The hound barked a second time, causing the hair on his neck to stand on end and goosepimples to rise on his arms, and he balked. Moving was a foreign concept. He tried to remember what it was that he was doing, but his mind refused to stay focused for more than a second at a time before skittering off in twelve different directions. Without consciously knowing it, Merlin sank down to the ground and covered his neck with his hands, folding his head between his knees. He could taste the fear in his clenched throat, seizing up all of his limbs in one shock of paralyzing adrenaline. Space lost its axis as he felt the constriction of his own screaming skin cut off all sense of an outside world, tearing his sense of self down into abstracts that were fragile and tiny next to the unnamable something that was swallowing him and that was wrong. Fragmented ruins of logical thought coalesced and were decimated before coming to fruition, only leaving him with the impression that somehow, this was _familiar_.

The third bark came, and Merlin was lost.

* * *

Aside from Arthur that night in Ealdor, no one ever asked why Merlin came to Camelot. As a bright young country boy with a nose for trouble, people made assumptions that he didn’t correct. Why did anyone come to the city? Why did human beings gather together and build elaborate structures, if not for clean and innocent ambition? Truly, Merlin couldn’t say he didn’t have that spirit in him, even if he was following a much different guiding star. He was there because of magic, and he was there because of his mother’s love—he was there because of a wolf.
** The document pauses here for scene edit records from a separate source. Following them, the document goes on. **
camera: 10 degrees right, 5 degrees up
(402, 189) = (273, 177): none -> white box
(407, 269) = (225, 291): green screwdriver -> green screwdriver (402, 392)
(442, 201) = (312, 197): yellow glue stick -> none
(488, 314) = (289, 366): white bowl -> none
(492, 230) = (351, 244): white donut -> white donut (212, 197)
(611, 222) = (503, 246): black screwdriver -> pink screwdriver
At age seventeen, Merlin was casually balancing on the line between the autumn of his boyhood and a the beginning of a slow, content life as another set of hands pulling together and pitching in to bring harvest from the earth. He did what he could for the household day to day, and when he touched living objects like the shells of eggs or the leaves of weeds he tried uselessly to ignore the arcane potential under his skin. He adamantly whispered to himself that it was perfectly adequate to never want anything more.

It had been two years since he had done magic involuntarily, and many more since it had gotten truly out of control. This life was poised to take him in as easily as snowmelt to ground. But in that summer Matthew came back from trapping with news of a wolf in the hills, and anyone with bodies sturdy enough rallied around the call to hunt it down. Will’s grandmother sat on a step and sharpened neighbors’ pitchforks into ugly points, and Merlin was filled with a sense of powerful dread.

“Why do we have to kill it?” Merlin asked his mother. “It hasn’t hurt anyone—we don’t know that it will _ever_ hurt anyone!”

“I know. It’s a terrible thing. But we can’t the both of us live, and that’s that.”

He asked to go with the hunting party, that the creature would have someone who understood. Hunith agreed uneasily and wondered if it was a mistake.

The night of the hunt was unpleasantly warm, and the rough wool of his tunic clung to his skin. Rag-bound torches passed up and down the crowd, and the light of them flickered from eye to eye in a way Merlin almost recognized from his reflection. A furrier led the way into the wood, chasing the signs he had learned from his trade far beyond where any human was wont to walk for long hours as the moon set. Merlin was beginning to hope that the beast would escape and pass on to the Forest of Geancy when he became aware of the familiarity of his surroundings.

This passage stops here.